Bu Meclis yalnız ve yalnız milletin emrine boyun eğmek zorundadır. İSMİ VE MAKAMI
NE OLURSA OLSUN MİLLET BU HAKKINI BİR ŞAHSA VE MAKAMA TESLİM EDEMEZ.” - “Milletimizin refah ve mutluluğu için; hayatımız, namusumuz, şerefimiz için ve
bütün kutsal kavramlarımız ve nihayet her şeyimiz için mutlaka en kıskanç hislerimizle, bütün uyanıklığımızla ve bütün kuvvetimizle MİLLİ EGEMENLİĞİMİZİ muhafaza ve
müdafaa edeceğiz.” - “Egemenliğini herhangi birisine bırakan insan, kendi iradesinin kullanılacağından ve uygulanacağından emin olamaz.”
- “Şimdiye kadar milletimizin başına gelen bütün felaketler, kendi kader ve alınyazısını BAŞKA BİRİSİNİN ELİNE TERK ETMESİNDEN kaynaklanmıştır.”
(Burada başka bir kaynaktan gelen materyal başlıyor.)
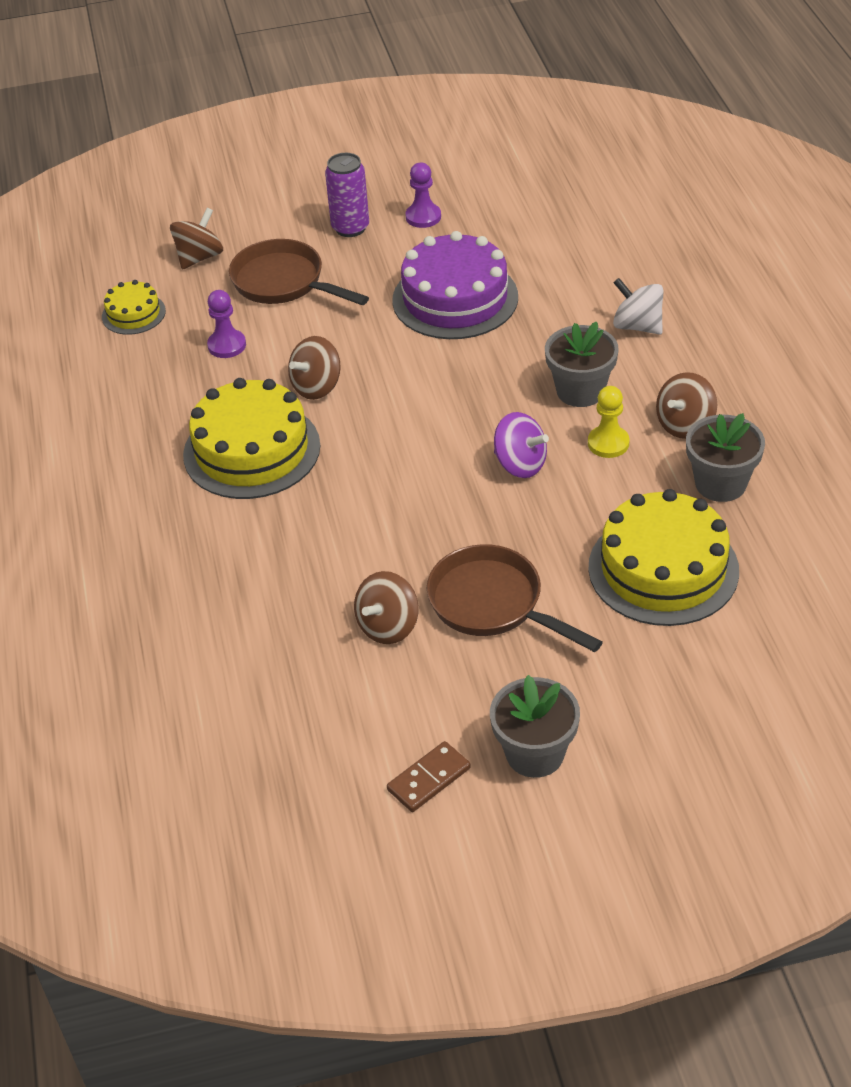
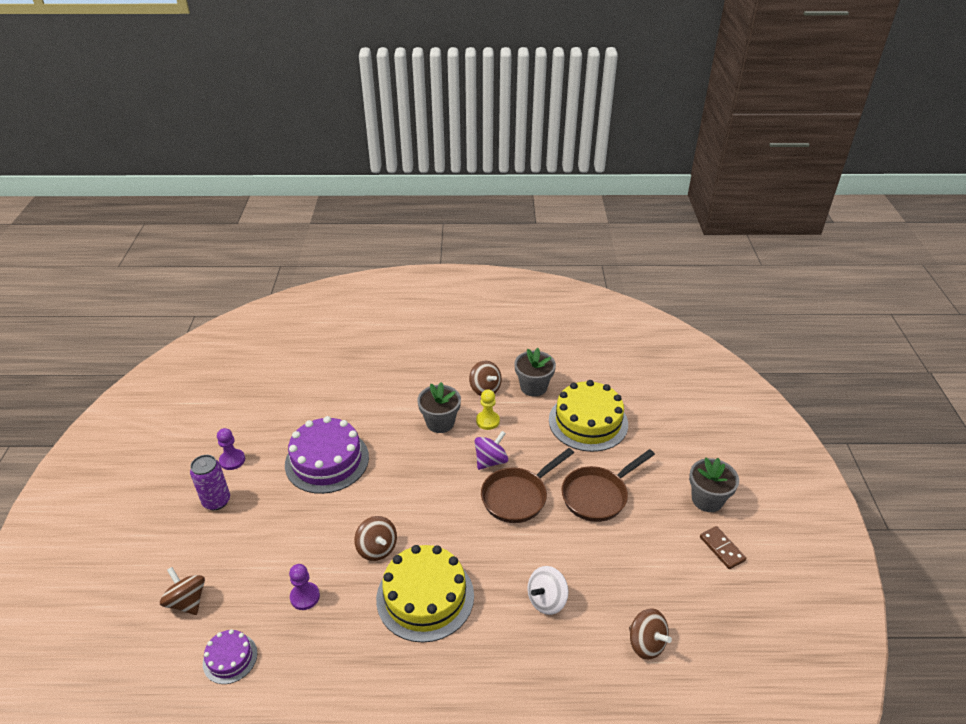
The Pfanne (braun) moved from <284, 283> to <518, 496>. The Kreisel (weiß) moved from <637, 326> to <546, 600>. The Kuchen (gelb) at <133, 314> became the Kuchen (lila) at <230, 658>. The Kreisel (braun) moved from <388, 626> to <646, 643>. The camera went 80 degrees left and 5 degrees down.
- “Kaderini, KENDİNİ ZİNCİRE VURAN ŞAHISLARA terk eden milletler, O ŞAHISLARIN keyif ve emellerine oyuncak olmaya karar vermiş, razı olmuş sayılırlar. Bu türlü milletler, talihlerini ellerine bıraktığı insanlar başarılı oldukça, o insanların daha kuvvetli baskısı altında kalırlar. Başarılı olamazlarsa felaket, yıkım, yalnız o insanların değil, onlara tabi olan toplumun başına gelir. O halde her iki ihtimalde de böyle bir millet felakete maruz ve mahkûmdur.”
- “Vatanınızda HERHANGİ BİR ŞAHSI, istediğinizi sevebilirsiniz; kardeşiniz gibi, arkadaşınız gibi, babanız gibi, evladınız gibi, sevgiliniz gibi sevebilirsiniz. Fakat bu sevgi sizi, milli varlığınızı, bütün sevgilerinize rağmen HERHANGİ BİR ŞAHSA, herhangi bir sevdiğinize vermeye sebep olmamalıdır. Bunun aksine hareket kadar büyük hata olmaz.”
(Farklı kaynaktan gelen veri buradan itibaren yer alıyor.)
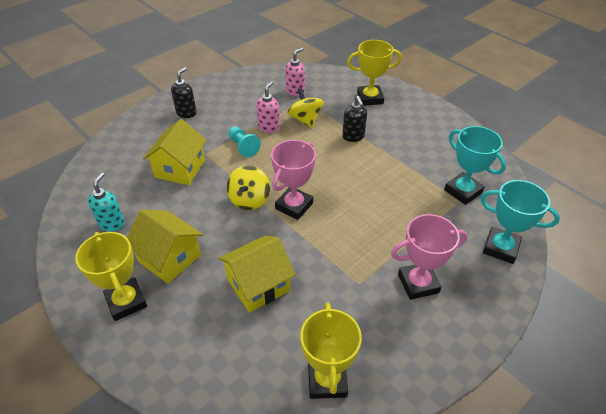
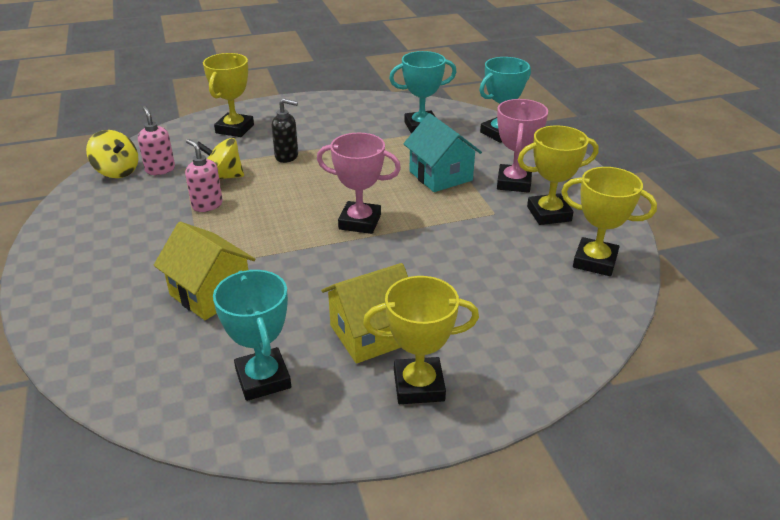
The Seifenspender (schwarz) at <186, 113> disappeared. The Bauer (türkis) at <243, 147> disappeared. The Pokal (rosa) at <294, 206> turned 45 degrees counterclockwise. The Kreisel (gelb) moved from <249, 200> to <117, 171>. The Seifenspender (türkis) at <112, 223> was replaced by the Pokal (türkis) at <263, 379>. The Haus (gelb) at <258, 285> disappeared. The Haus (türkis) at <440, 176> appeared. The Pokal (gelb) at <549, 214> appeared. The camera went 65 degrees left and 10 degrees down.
- “Esas kıymeti kendine veren ve mensup olduğu millet ve memleketi ancak şahsiyeti ile ayakta gören adamlar milletlerin mutluluğuna hizmet etmiş sayılmazlar. Ancak kendilerinden sonrakileri düşünebilenler, milletlerini yaşamak ve ilerlemek imkânlarına eriştirirler. KENDİ GİDİNCE İLERLEME VE HAREKET DURUR ZANNETMEK GAFLETTİR.”
- “Millete dost görünüp de ilk fırsatta iktidar mevkiine geçtikten sonra onun gerçek ihtiyaçlarını düşünecek yerde memleketi kendi istediği yola götüren, laf anlamayan, yetkili kimselerin yol göstermesine kulak asmayan; MİLLETİN KUVVETLERİNİ ŞAHSINA BAĞLAMAYA ÇALIŞAN kahraman yüzlü insanlardan oldukça çok zarar çekildi.”
(Utkan Kocatürk, Atatürk’ün Fikir ve Düşünceleri, Ankara, 1999; Atatürk’ün Bütün Eserleri,
30 cilt, Kaynak Yayınları) - “Devlet reisliğine gelen (Cumhuriyet karşıtı) kişi, bilhassa güçlü, faal olur, devlet ve millete kendi şahsına muhabbet kazandıracak büyük hizmetler yaparsa, görünüşte Cumhuriyet şekline gayet hürmetkâr, bağlı görünürse tehlike büyür. İstenmediği halde devletin gerçekte şekli değişebilir. Bu yeni şeklin yeni ismini takınması zaman meselesi olur. (…) Milletin şahıslara, kendini unutacak ve kendini kaptıracak kadar mağlup olması iyi sonuç vermez.” (Afet İnan, “Atatürk ve Cumhuriyet İdaresi”, Atatürkçülük Nedir? İstanbul, 1965, s. 68-69)
Keşke milletçe Atatürk’ün bu uyarılarını dikkate alabilseydik, bugün bambaşka şeyler konuşuyor olurduk. Ama yine de geç değil; 14 Mayıs’ta sandığa giderken Atatürk’ün bu uyarılarını mutlaka anımsayın.